You may have heard this before. The federal government hit its legal debt limit in January - $31.4 trillion. This week, House Republicans approved a bill to let the country keep borrowing money, but with strings attached. President Biden says they're unacceptable. Since 1960, Congress has raised, extended or revised the debt limit 78 separate times - 49 times under Republican presidents, 29 times under Democratic administrations. Kathleen Day is a business journalist who teaches financial history at Johns Hopkins University's Carey Business School.

Professor Day, thanks so much for being with us.

KATHLEEN DAY: Thank you for having me.

SIMON: We've had a legal debt ceiling for more than a century. Why?

DAY: Because Congress is the keeper, constitutionally, of expenditures. And so when we were spending less money, Congress needs to approve every time the government had to borrow money. But then with World War I, they had to do it so often, they just said, enough of this. Let's just give you the authority to do - to borrow money up to a certain limit. And so ever after, we've had these debt limits. So Treasury can borrow up to a certain amount. And then when it hits that amount, it has to go back to Congress and get authorization.

SIMON: You've called the debt ceiling a useful reminder.

DAY: I think it is. I know that's not a popular thing to say, but I do think it's important because borrowing is a serious business. It's just too bad that elected officials in politicizing the debt ceiling have started to use it as a wedge to talk about budget cuts, when, really, the time to talk about budget cuts is in the budget process.

SIMON: Do we need to remind ourselves, why is an onerous debt a bad idea?

DAY: So this goes back to Jefferson and Hamilton. Jefferson was always worried. He understood the utility of debt. He just under - he also understood the - for him, the bigger worry was the downside if you get in trouble with it. Whereas Hamilton understood that, yeah, there's that downside, so you got to watch it, but the good that it can do is required for an industrial growing economy, which he envisioned - the United - correctly - he envisioned the United States would become. So there's good debt and bad debt. Debt is just debt. It's the people that either use it wisely or don't.

SIMON: Yeah. But when the debt is $31.4 trillion, that's eye rolling, isn't it?

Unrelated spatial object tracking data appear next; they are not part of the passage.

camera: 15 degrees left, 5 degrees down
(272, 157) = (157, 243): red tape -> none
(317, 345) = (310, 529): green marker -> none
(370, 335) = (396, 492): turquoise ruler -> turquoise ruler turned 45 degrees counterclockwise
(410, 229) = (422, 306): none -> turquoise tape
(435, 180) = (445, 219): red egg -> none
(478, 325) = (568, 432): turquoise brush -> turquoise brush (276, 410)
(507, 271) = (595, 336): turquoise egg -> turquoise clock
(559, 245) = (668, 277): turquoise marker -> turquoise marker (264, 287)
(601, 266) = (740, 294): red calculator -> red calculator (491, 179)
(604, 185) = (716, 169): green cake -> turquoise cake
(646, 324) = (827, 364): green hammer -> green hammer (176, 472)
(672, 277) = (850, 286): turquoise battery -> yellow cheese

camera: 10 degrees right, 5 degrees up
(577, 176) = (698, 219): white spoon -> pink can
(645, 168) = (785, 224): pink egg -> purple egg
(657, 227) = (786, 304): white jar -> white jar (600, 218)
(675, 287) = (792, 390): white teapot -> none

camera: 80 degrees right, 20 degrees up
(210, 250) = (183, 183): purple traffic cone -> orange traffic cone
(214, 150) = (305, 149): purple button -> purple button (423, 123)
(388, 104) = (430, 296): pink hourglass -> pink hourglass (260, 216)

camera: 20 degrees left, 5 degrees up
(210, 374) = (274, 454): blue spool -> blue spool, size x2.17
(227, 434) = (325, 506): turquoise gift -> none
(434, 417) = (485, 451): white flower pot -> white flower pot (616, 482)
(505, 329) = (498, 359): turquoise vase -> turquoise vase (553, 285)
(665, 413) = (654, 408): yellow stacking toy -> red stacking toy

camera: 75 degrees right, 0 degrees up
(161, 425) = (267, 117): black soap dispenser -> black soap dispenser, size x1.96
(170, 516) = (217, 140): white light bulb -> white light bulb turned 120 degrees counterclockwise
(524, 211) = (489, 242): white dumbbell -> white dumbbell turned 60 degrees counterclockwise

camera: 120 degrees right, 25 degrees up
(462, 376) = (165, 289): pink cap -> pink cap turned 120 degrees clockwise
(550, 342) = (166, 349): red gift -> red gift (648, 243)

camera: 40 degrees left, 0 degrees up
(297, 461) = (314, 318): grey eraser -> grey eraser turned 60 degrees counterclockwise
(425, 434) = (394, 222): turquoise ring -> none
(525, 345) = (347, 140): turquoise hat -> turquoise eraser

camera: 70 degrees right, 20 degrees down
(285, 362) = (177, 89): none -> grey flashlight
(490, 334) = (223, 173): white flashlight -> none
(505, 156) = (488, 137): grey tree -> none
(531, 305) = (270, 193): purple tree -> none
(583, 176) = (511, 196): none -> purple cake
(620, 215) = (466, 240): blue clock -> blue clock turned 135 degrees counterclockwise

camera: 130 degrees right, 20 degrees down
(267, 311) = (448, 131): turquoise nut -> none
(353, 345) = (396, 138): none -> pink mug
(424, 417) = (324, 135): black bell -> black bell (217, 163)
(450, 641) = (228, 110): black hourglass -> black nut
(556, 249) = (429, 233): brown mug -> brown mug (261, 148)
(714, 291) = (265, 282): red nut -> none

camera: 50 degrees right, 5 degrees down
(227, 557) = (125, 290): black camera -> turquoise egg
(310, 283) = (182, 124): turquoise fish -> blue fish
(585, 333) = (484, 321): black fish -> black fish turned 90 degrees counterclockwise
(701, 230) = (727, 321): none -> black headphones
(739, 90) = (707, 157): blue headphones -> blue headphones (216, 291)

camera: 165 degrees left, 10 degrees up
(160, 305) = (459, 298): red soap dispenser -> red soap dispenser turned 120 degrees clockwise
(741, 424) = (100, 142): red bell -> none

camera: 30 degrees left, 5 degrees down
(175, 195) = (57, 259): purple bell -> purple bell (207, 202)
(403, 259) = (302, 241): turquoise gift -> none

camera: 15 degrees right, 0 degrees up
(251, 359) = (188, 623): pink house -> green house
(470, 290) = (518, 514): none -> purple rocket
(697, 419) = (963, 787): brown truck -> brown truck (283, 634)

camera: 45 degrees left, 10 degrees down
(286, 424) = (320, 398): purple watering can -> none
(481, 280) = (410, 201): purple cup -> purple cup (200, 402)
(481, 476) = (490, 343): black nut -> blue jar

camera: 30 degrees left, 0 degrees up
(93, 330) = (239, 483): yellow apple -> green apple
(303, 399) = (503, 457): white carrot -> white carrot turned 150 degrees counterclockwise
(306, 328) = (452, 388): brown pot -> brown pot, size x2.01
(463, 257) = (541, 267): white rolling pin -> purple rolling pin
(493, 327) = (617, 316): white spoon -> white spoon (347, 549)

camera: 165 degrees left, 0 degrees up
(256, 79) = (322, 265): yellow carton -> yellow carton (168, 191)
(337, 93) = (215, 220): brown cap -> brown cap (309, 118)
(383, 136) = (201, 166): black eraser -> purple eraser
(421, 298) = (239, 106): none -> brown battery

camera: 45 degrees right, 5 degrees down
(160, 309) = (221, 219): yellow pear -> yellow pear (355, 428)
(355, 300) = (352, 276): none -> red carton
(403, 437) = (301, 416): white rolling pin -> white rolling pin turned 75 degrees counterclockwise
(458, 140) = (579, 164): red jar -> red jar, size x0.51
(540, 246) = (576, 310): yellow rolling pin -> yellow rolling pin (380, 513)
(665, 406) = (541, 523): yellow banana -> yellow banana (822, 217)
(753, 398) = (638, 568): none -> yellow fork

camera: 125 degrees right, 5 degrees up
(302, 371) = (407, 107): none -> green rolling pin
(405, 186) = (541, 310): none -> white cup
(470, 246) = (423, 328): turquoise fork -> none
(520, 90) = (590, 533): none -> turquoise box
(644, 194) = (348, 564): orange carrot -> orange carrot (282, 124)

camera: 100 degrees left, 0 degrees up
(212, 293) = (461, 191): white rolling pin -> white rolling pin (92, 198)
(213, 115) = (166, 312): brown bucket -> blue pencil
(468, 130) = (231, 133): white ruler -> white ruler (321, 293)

DAY: Maybe. But we're an eye-rolling country. We're big. Now, that is about 120% of our economic activity, and that's about 2 1/2 times more than it has been traditionally. Historically, there's a reason it has gone up, most of it because of tax cuts. And it's not good to spend more than you anticipate having. So those were unfunded tax cuts, which is really not a smart thing to do. And one of the reasons it's not smart is that you might have an emergency. And in fact, we did. It was called COVID.